Moitié logement social, moitié logement classique

La conséquence ? Cette métropolisation a rimé avec gentrification. Même si les prix de l’immobilier baissent enfin, les tarifs ont progressé de plus de 45 % à Rennes pour les appartements entre 2015 et 2025 et de 55 % pour les maisons, selon le site de Meilleursagents. Entre 2004 et 2017, la part des revenus intermédiaires a, elle, plongé de 2,7 %. En 2017, les classes moyennes ne représentaient plus que 52 % de la population rennaise, contre 75 % sur l’ensemble de l’aire urbaine. De l’autre côté de l’échiquier social, le nombre de bas revenus a augmenté de 1,7 %. En 2017, Rennes était la commune ayant la plus grosse proportion de population pauvre de son aire d’attraction.

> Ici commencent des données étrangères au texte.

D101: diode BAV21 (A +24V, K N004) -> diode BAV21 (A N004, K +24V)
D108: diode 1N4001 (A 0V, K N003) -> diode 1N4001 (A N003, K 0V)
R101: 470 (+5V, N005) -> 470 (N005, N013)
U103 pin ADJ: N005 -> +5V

Face à cette situation, les nouveaux quartiers ont été, dès le départ, présentés comme des solutions à la paupérisation et à la gentrification. C’est que leur poids dans la démographie rennaise n’est pas anodin : 40 000 habitants, à terme, pour une population globale de 230 000 âmes, dont 35 000 dans les quartiers prioritaires. En mesure-t-on les conséquences aujourd’hui ? Sur le plan immobilier, le tarif moyen au mètre carré des appartements est légèrement inférieur dans les nouveaux quartiers par rapport à la moyenne rennaise. Mais cet indicateur ne suffit pas à rendre compte de leur réalité sociologique, constituée pour moitié par du locatif social et de l’accession aidée.

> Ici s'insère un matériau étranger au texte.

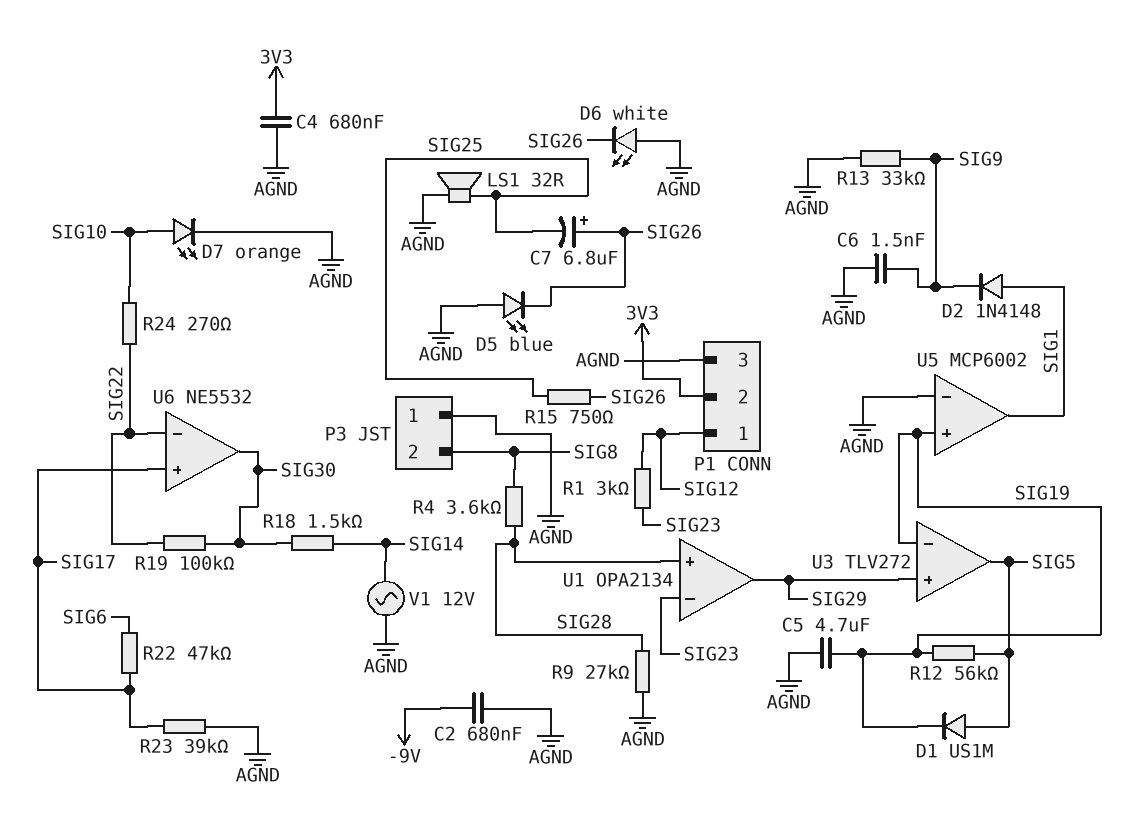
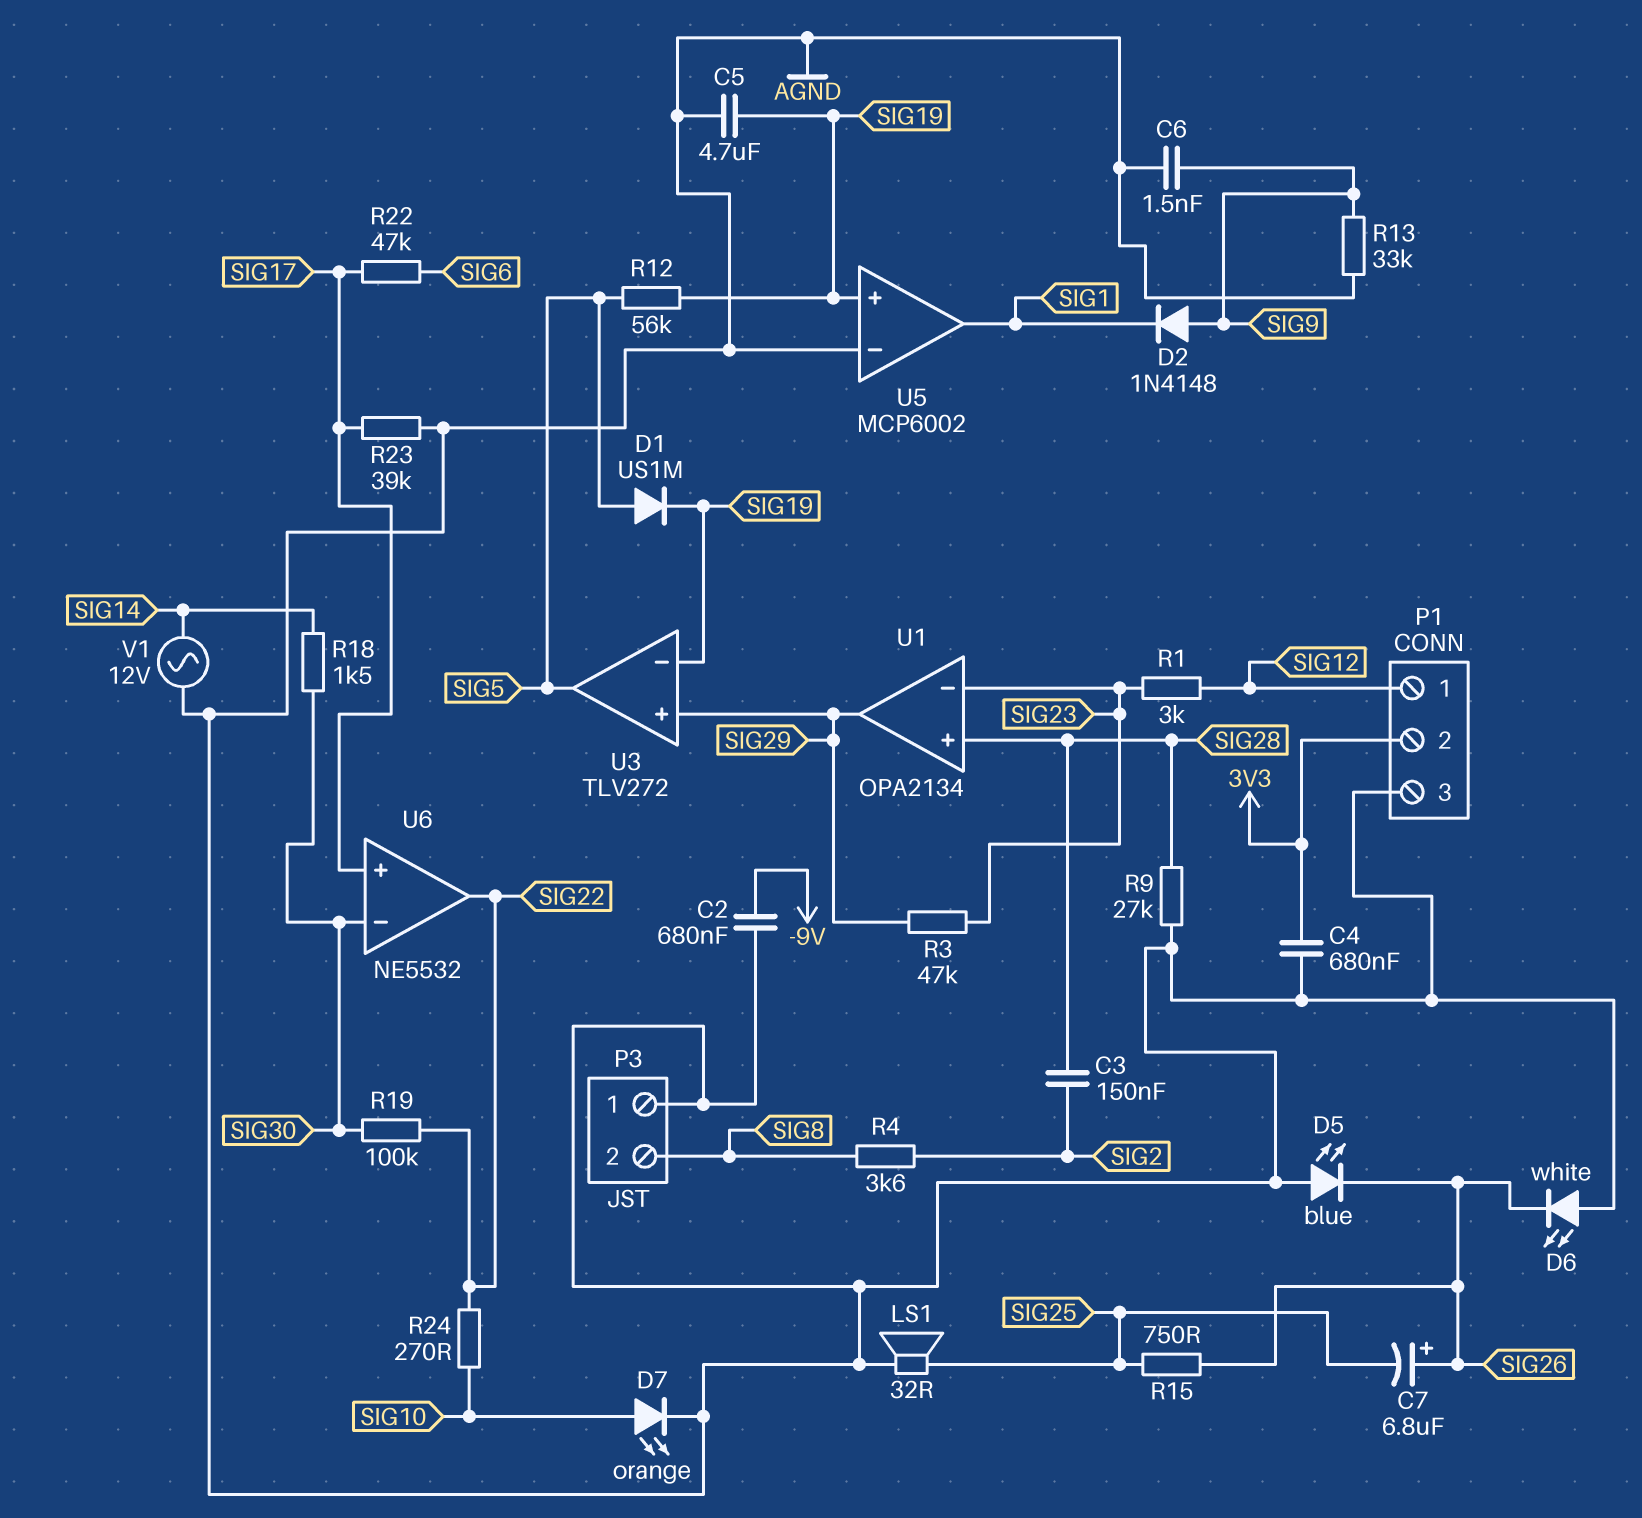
C3: none -> 150nF (SIG2, SIG28)
D2: diode 1N4148 (A SIG1, K SIG9) -> diode 1N4148 (A SIG9, K SIG1)
R3: none -> 47k (SIG23, SIG29)
R4: 3.6k (SIG8, SIG28) -> 3.6k (SIG2, SIG8)
U6 pin in-: SIG22 -> SIG30
U6 pin out: SIG30 -> SIG22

Or, selon Henri-Noël Ruiz, conseiller municipal d’opposition et ancien directeur de l’agence d’urbanisme de Rennes, Audiar, la situation des bénéficiaires de logements sociaux se dégradent d’année en année : « 30 à 40 % de ces ménages sont en grande difficulté financière et la logique de concentration de la pauvreté s’accentue. » La conséquence ? L’ascenseur résidentiel est grippé. Et il y a moins de mobilité dans le parc social.

Plus de pauvres… et plus de riches

Sur le terrain, à Beauregard, le plus ancien des nouveaux quartiers, Yannick Grimault, président de l’association 3 Regards Léo Lagrange, constate déjà une « paupérisation ». Certains îlots, très denses et entièrement dévolus au logement social, peuvent également donner cette impression. « La mixité, ce n’est pas forcément mettre des gens côte à côte dans le même immeuble, nuance un cadre de l’urbanisme à la Ville. C’est aussi créer des capacités à interagir dans la vie de quartier et à son échelle. » Notamment par le biais de la vie associative. « On a plein de gens venus d’horizons et d’origines différentes », abonde Yannick Grimault.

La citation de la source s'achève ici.